Boox to Obsidian: Rich Annotation Export from Boox Cloud
Many like me, have already noticed that annotations exported as text or HTML from Boox devices are inadequate at best. They lack context. Previously, I tried to make situation better by adding some context in the notes. It works, but it is very cumbersome to handle.

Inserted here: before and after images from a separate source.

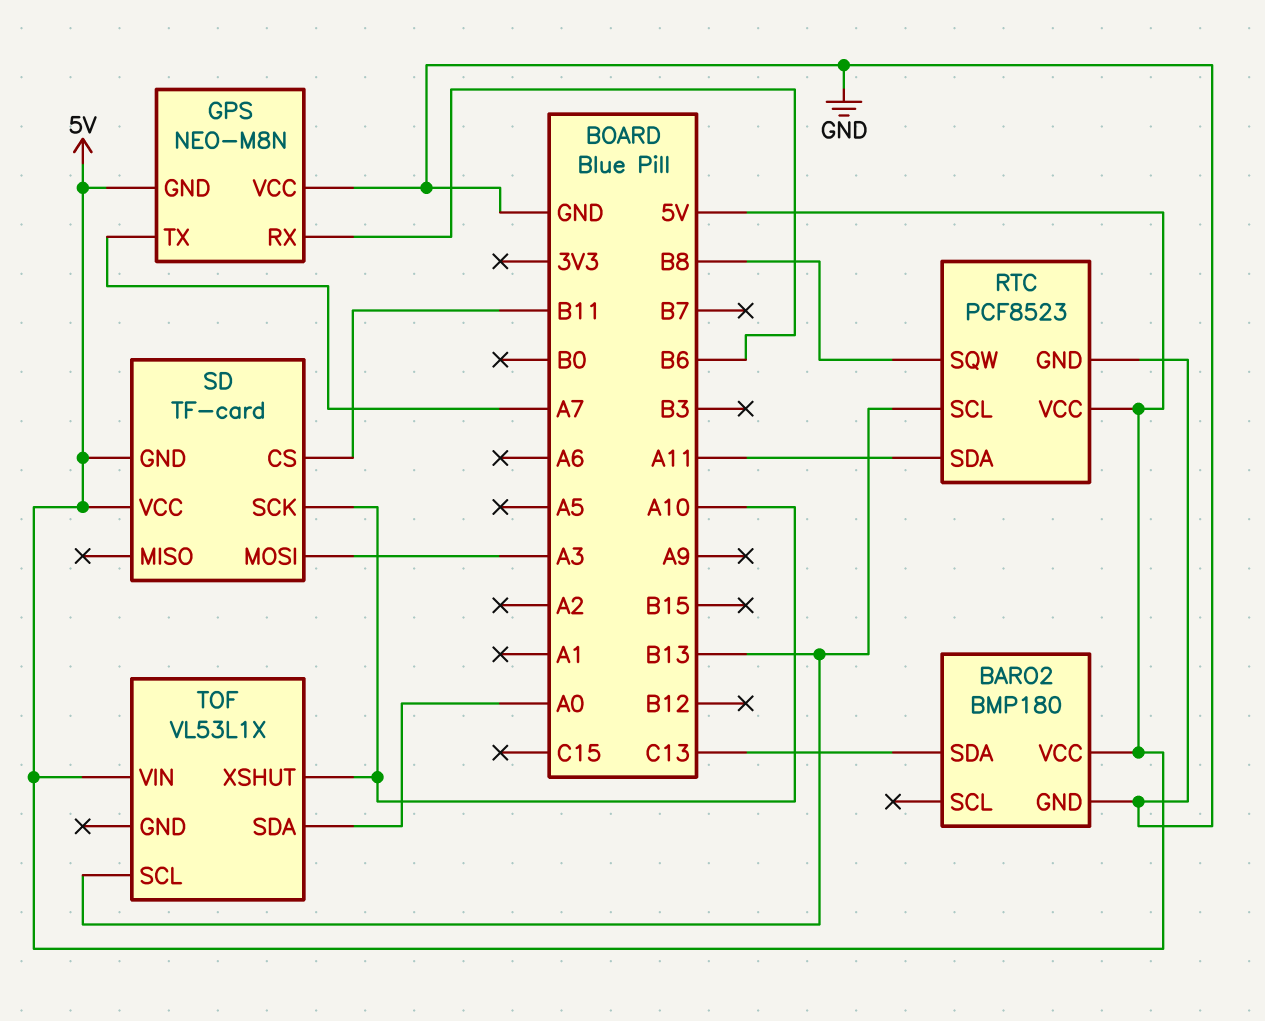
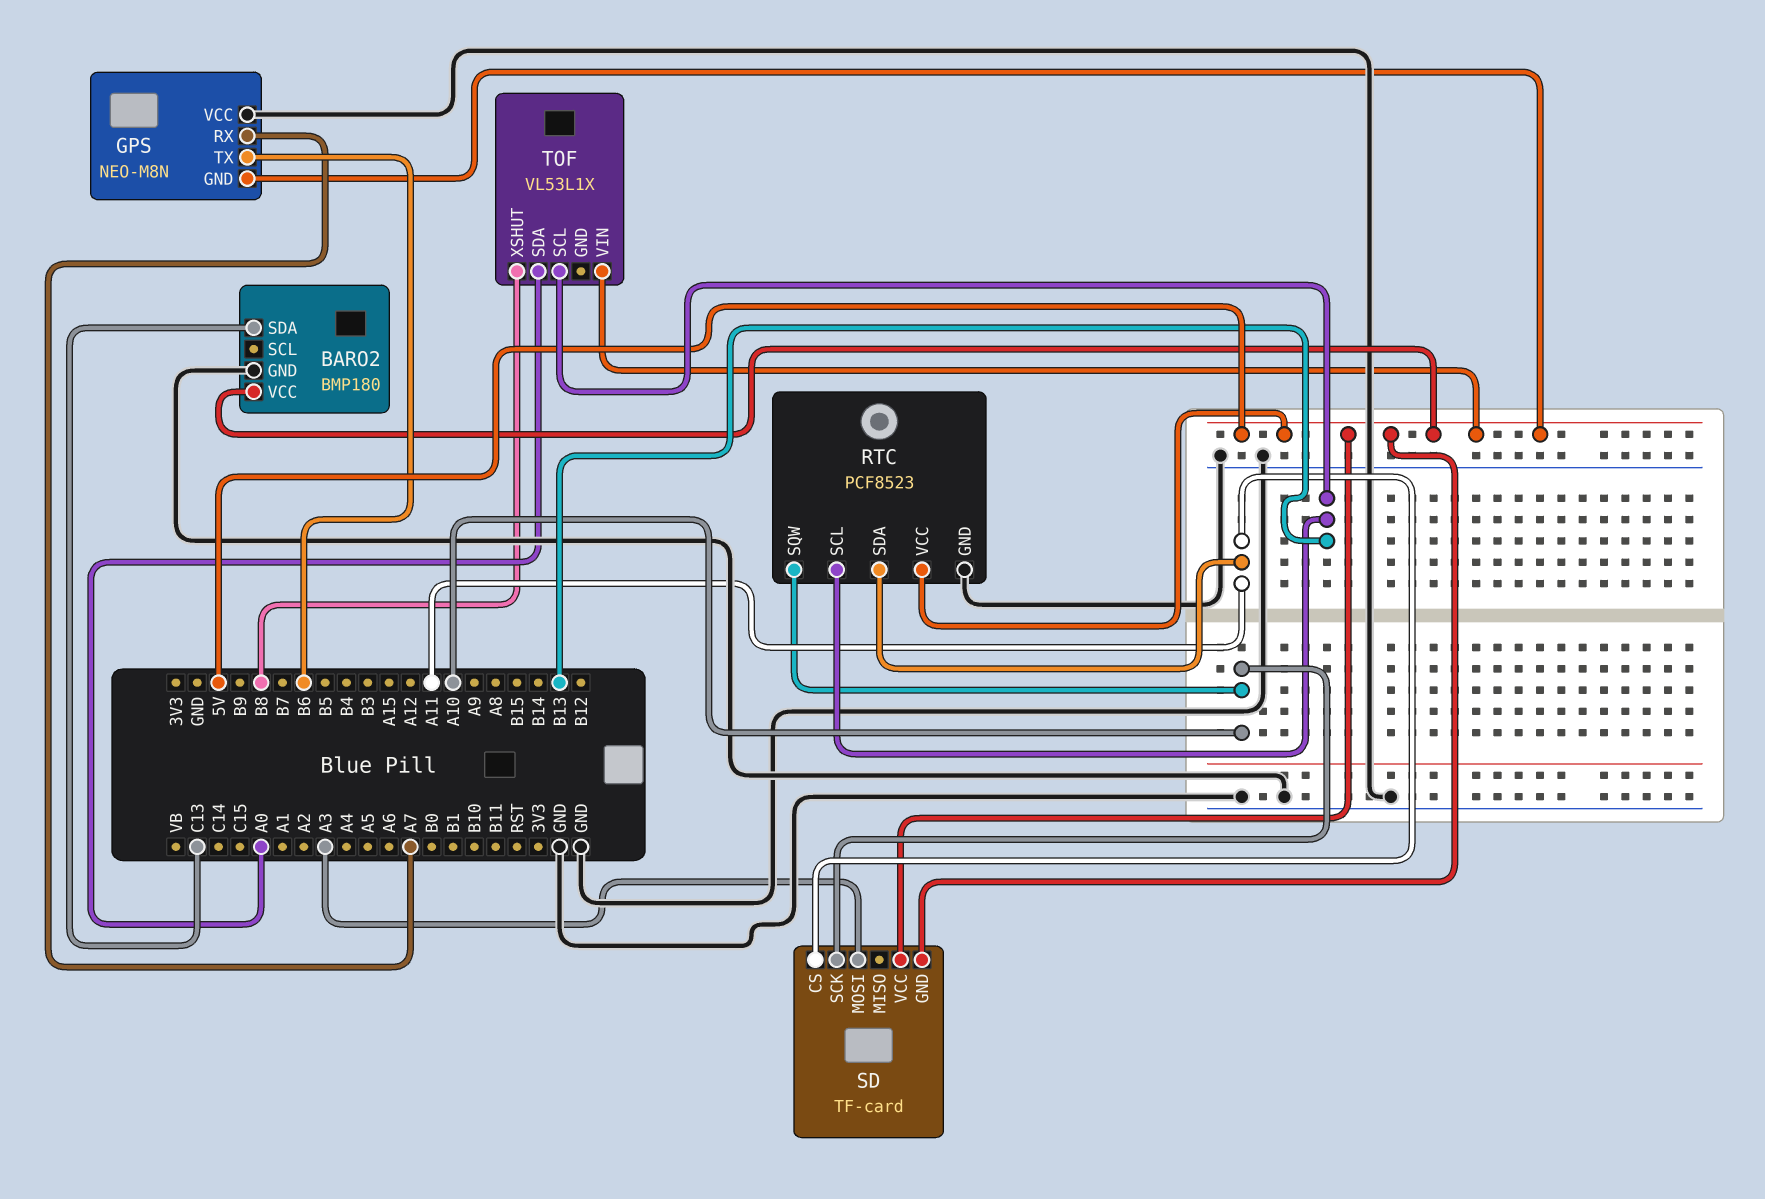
GPS pin RX: B6 -> A7
GPS pin TX: A7 -> B6
RTC pin SQW: B8 -> A10
SD pin CS: B11 -> A11
TOF pin XSHUT: A10 -> B8

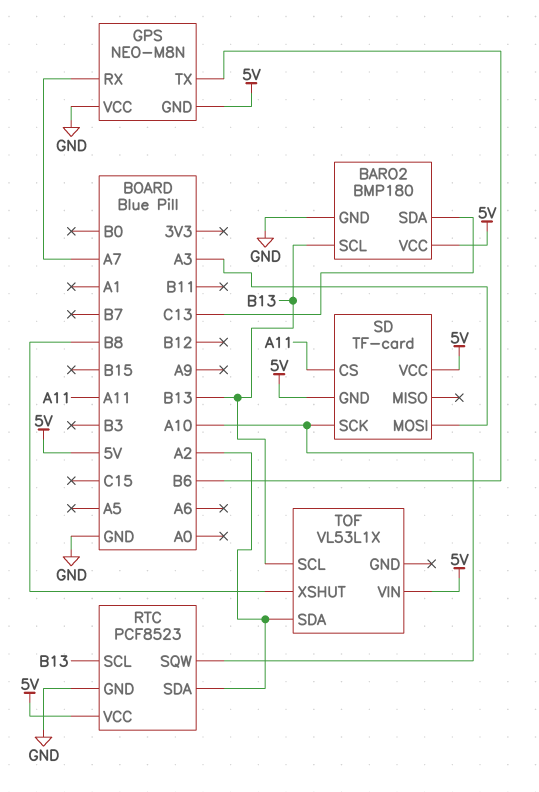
BARO2 pin SCL: none -> B13
RTC pin SDA: A11 -> A2
TOF pin SDA: A0 -> A2

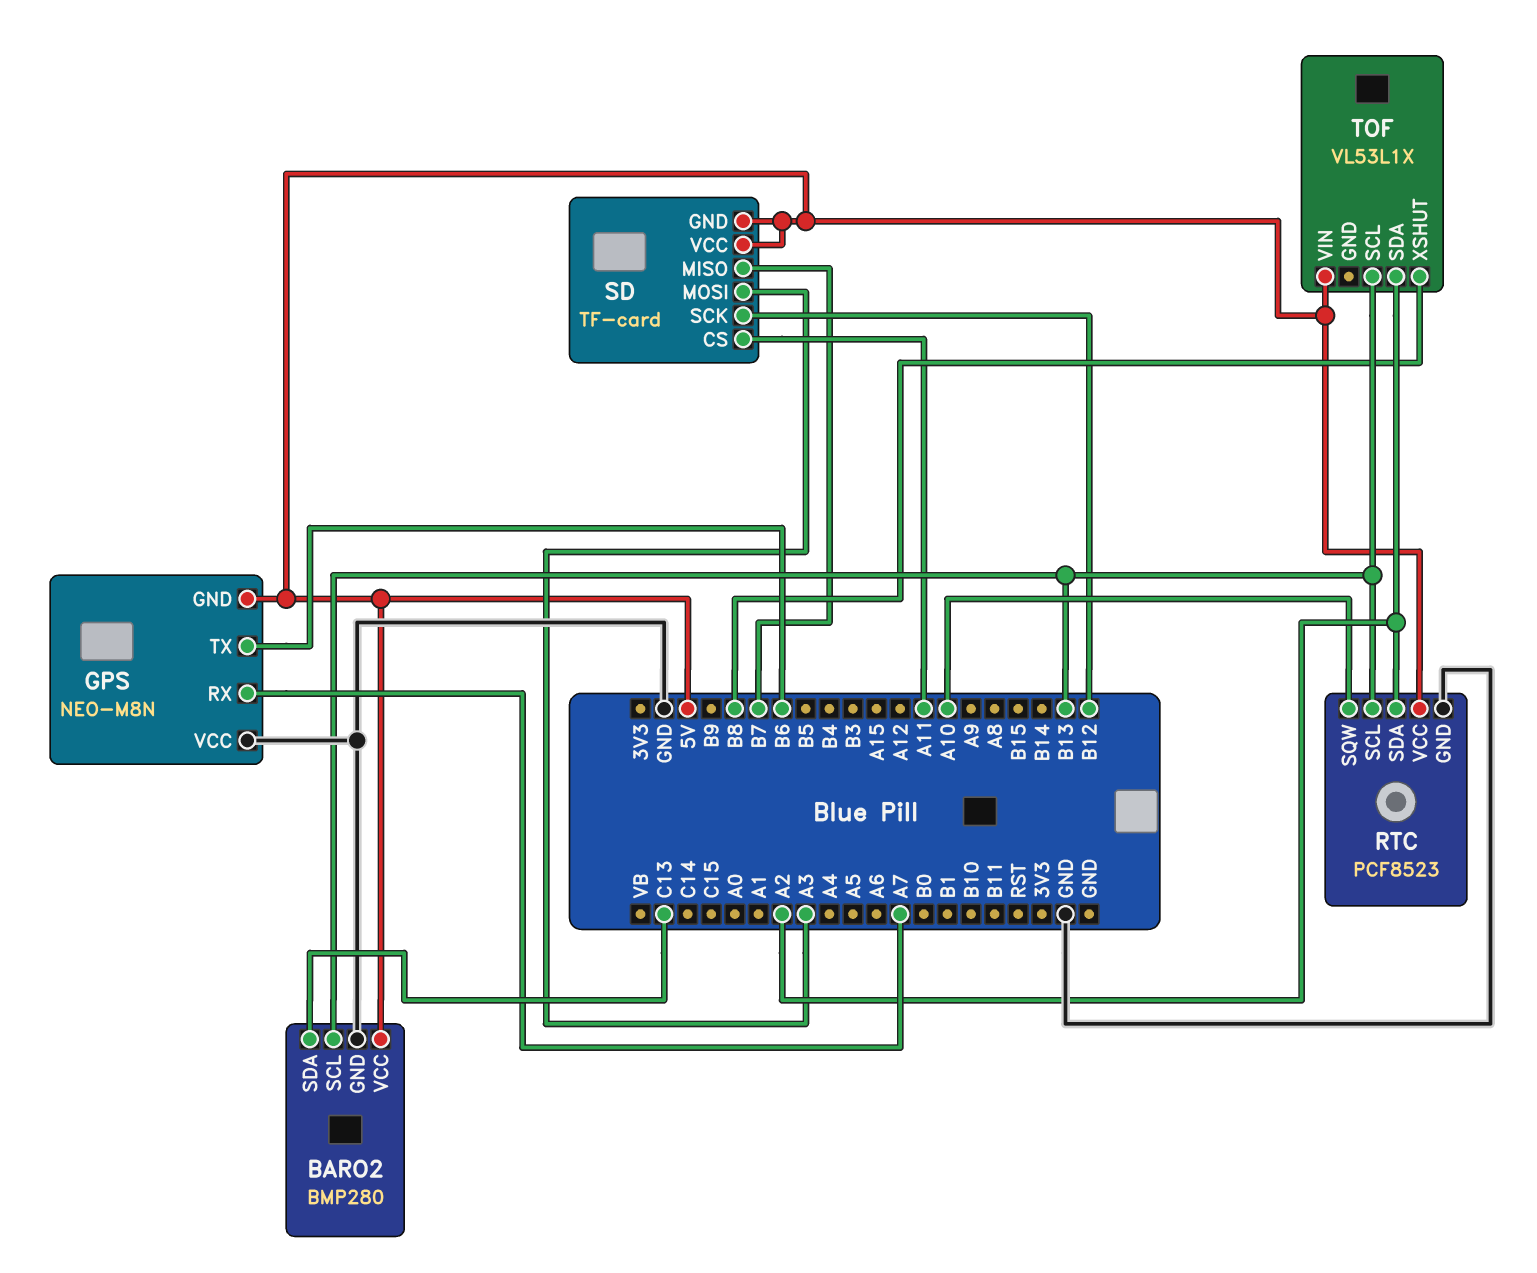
BARO2: BMP180 -> BMP280
SD pin MISO: none -> B7
SD pin SCK: A10 -> B12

But, I found a better way.
First, lets get the data from Boox Cloud as JSON. These JSON files will contain rich context. To do that we will use Tampermonkey
First, install the plugin in your browser and add the following script:
// ==UserScript==
// @name Boox Annotations
// @namespace http://tampermonkey.net/
// @version 2025-02-26
// @description export Boox annotations as JSON
// @author Utsob Roy
// @include https://push.boox.com/*
// @icon https://www.google.com/s2/favicons?sz=64&domain=mozilla.org
// @grant GM.registerMenuCommand
// ==/UserScript==
(function() {
'use strict';
async function getDBSpec() {
const databases = await window.indexedDB.databases();
return databases.find(db => db.name.startsWith("_pouch") && db.name.endsWith("-library"))
}
function loadFromIndexedDB(storeName){
return new Promise(
function(resolve, reject) {
var dbRequest = indexedDB.open(storeName);
dbRequest.onerror = function(event) {
reject(Error("Error text"));
};
dbRequest.onupgradeneeded = function(event) {
// Objectstore does not exist. Nothing to load
event.target.transaction.abort();
reject(Error('Not found'));
};
dbRequest.onsuccess = function(event) {
var content = [];
var database = event.target.result;
database.transaction("by-sequence").objectStore("by-sequence").openCursor().onsuccess = (event) => {
const cursor = event.target.result;
if (cursor) {
content.push(cursor.value);
cursor.continue();
} else {
console.log("No more entries!");
resolve(content);
}
};
};
}
);
}
async function getContent() {
const db = await getDBSpec();
const content = await loadFromIndexedDB(db.name);
return content
}
var bookCommands = [];
var content = [];
function selectBook(content) {
let books = content.filter((item) => item.progress != undefined && item.title != undefined && item.title != null)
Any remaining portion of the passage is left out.